The mix of physical therapy services is thought to be different with
different impairment groups. However, it is not clear how much variation there is
across impairment groups. Furthermore, the extent to which the same physical
therapy activities are associated with functional outcomes across different types
of patients is unknown.
The purposes of this study were: (1) to
examine similarities and differences in the mix of physical therapy activities
used in rehabilitation among patients from different impairment groups and (2) to
examine whether the same physical therapy activities are associated with
functional improvement across impairment groups. DESIGN: This was a prospective
observational cohort study. METHODS: The study was conducted in inpatient
rehabilitation facilities. The participants were 433 patients with stroke, 429
patients with total knee arthroplasty (TKA), and 207 patients with traumatic
brain injury (TBI). Measures used in this study included: (1) the Comprehensive
Severity Index to measure the severity of each patient's medical condition, (2)
the Functional Independence Measure (FIM) to measure function, and (3)

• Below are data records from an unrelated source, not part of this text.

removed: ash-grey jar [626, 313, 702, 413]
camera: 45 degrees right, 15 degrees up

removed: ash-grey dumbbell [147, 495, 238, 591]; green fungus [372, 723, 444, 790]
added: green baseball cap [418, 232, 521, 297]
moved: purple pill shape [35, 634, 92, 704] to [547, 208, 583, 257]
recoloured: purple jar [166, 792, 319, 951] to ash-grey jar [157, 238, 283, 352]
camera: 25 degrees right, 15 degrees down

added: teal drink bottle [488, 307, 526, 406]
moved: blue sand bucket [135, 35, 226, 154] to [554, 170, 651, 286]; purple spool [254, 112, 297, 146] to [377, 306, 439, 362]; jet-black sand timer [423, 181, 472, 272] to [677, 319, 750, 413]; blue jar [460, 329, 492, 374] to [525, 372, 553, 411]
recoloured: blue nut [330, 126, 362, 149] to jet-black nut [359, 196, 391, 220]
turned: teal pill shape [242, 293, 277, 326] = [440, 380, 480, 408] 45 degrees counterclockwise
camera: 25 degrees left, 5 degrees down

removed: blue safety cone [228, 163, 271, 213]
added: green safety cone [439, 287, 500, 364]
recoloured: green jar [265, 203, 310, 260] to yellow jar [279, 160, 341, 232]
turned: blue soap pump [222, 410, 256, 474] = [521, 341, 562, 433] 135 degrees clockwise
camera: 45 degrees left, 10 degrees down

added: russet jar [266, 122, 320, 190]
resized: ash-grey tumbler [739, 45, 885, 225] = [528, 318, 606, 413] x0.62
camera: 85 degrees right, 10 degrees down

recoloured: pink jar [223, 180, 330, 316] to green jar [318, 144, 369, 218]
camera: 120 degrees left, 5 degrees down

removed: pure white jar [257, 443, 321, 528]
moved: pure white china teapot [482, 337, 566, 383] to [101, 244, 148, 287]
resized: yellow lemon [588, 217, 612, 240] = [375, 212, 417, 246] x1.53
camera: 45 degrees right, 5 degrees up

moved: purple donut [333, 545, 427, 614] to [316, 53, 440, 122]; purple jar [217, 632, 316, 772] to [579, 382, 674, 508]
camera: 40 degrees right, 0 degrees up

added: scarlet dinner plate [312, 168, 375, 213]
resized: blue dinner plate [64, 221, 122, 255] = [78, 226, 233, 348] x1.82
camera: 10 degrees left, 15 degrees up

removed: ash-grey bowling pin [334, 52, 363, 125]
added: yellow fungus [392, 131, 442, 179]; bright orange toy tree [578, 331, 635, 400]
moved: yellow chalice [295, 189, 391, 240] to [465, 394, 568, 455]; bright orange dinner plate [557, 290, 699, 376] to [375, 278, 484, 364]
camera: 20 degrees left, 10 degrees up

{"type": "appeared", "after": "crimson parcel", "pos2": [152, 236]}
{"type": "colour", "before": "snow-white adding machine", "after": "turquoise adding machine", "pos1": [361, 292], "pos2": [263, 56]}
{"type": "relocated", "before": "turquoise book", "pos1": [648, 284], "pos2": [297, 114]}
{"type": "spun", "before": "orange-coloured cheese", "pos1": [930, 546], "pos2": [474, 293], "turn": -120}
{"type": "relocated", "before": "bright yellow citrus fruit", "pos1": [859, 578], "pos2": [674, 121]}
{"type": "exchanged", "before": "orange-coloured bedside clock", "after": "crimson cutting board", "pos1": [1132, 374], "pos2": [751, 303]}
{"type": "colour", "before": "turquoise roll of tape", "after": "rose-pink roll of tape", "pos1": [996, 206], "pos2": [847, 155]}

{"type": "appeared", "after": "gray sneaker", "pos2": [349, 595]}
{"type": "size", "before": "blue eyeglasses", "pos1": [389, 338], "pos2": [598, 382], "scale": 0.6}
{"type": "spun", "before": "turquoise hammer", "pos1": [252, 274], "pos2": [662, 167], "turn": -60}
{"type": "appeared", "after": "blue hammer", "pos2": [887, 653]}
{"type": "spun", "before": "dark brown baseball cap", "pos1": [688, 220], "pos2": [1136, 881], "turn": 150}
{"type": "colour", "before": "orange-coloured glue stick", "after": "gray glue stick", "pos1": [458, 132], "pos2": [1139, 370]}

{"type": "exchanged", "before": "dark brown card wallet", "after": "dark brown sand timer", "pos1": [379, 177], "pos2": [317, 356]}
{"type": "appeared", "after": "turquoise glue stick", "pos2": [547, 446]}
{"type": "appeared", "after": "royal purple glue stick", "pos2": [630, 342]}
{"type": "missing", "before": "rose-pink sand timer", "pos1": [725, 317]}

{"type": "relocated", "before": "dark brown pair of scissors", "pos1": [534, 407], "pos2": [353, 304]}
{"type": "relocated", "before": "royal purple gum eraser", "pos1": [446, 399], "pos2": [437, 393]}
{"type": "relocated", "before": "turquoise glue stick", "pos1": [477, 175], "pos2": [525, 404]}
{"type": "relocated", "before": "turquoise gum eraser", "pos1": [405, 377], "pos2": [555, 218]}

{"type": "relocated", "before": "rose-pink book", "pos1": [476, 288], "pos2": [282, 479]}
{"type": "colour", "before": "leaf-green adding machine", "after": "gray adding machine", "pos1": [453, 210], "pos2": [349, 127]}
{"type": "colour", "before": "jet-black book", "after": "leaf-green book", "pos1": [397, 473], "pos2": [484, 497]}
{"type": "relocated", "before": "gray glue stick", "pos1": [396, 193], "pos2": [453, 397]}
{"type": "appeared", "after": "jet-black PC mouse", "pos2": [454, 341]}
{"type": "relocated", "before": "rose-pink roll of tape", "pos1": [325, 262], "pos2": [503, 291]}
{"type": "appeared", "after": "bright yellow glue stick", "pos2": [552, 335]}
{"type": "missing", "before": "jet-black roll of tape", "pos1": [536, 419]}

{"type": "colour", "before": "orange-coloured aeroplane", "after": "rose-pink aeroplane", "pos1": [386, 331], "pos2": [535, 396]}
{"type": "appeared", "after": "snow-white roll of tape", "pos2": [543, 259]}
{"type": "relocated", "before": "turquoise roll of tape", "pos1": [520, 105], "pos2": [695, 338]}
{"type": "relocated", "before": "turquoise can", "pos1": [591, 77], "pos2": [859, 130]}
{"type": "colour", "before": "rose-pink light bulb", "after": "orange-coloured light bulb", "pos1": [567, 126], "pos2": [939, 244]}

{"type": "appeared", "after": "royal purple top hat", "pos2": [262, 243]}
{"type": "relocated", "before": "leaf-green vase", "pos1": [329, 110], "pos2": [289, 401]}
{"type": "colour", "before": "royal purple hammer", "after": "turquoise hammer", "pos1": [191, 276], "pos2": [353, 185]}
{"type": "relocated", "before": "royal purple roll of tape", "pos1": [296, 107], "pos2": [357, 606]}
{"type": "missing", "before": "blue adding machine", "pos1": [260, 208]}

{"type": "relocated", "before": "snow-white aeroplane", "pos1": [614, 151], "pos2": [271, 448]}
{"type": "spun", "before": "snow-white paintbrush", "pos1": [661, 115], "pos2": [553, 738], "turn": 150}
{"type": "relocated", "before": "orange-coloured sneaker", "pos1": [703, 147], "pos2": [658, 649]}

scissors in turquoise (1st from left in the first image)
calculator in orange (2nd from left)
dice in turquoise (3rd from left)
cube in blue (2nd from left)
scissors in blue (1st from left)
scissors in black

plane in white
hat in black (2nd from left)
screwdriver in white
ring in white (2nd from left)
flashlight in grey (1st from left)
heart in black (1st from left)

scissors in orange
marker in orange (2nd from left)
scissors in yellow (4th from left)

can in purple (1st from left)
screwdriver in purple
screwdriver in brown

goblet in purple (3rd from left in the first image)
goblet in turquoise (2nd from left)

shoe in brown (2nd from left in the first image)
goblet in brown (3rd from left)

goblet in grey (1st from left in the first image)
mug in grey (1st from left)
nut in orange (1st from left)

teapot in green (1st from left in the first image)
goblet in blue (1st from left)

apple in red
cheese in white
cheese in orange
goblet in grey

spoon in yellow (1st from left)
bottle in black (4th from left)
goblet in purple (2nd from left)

point-of-care instruments to measure time spent in specific physical therapy
activities. RESULTS: All 3 groups had similar admission motor FIM scores but
varying cognitive FIM scores. Patients with TKA spent more time on exercise than
the other 2 groups (average=31.7 versus 6.2 minutes per day). Patients with TKA
received the most physical therapy (average=65.3 minutes per day), whereas the
TBI group received the least physical therapy (average=38.3 minutes per day).
Multivariate analysis showed that only 2 physical therapy activities (gait
training and community mobility) were both positively associated with discharge
motor FIM outcomes across all 3 groups. Three physical therapy activities
(assessment time, bed mobility, and transfers) were negatively associated with
discharge motor FIM outcome. LIMITATIONS: The study focused primarily on physical
therapy without concurrently considering other therapies such as occupational
therapy, speech-language pathology, nursing care, and case management or the
potential interaction of these inputs. This analysis did not consider the
interventions that physical therapists used when patients participated in
discrete physical therapy activities. CONCLUSIONS: All 3 patient groups spent a
considerable portion of their physical therapy time in gait training relative to
other activities. Both gait training and community mobility are higher-level
activities that were positively associated with outcomes, although all 3 groups
spent little time in community mobility activities. Further research studies,
such as randomized clinical trials and predictive validity studies, are needed to
investigate whether higher-level or more-integrated therapy activities are
associated with better patient outcomes.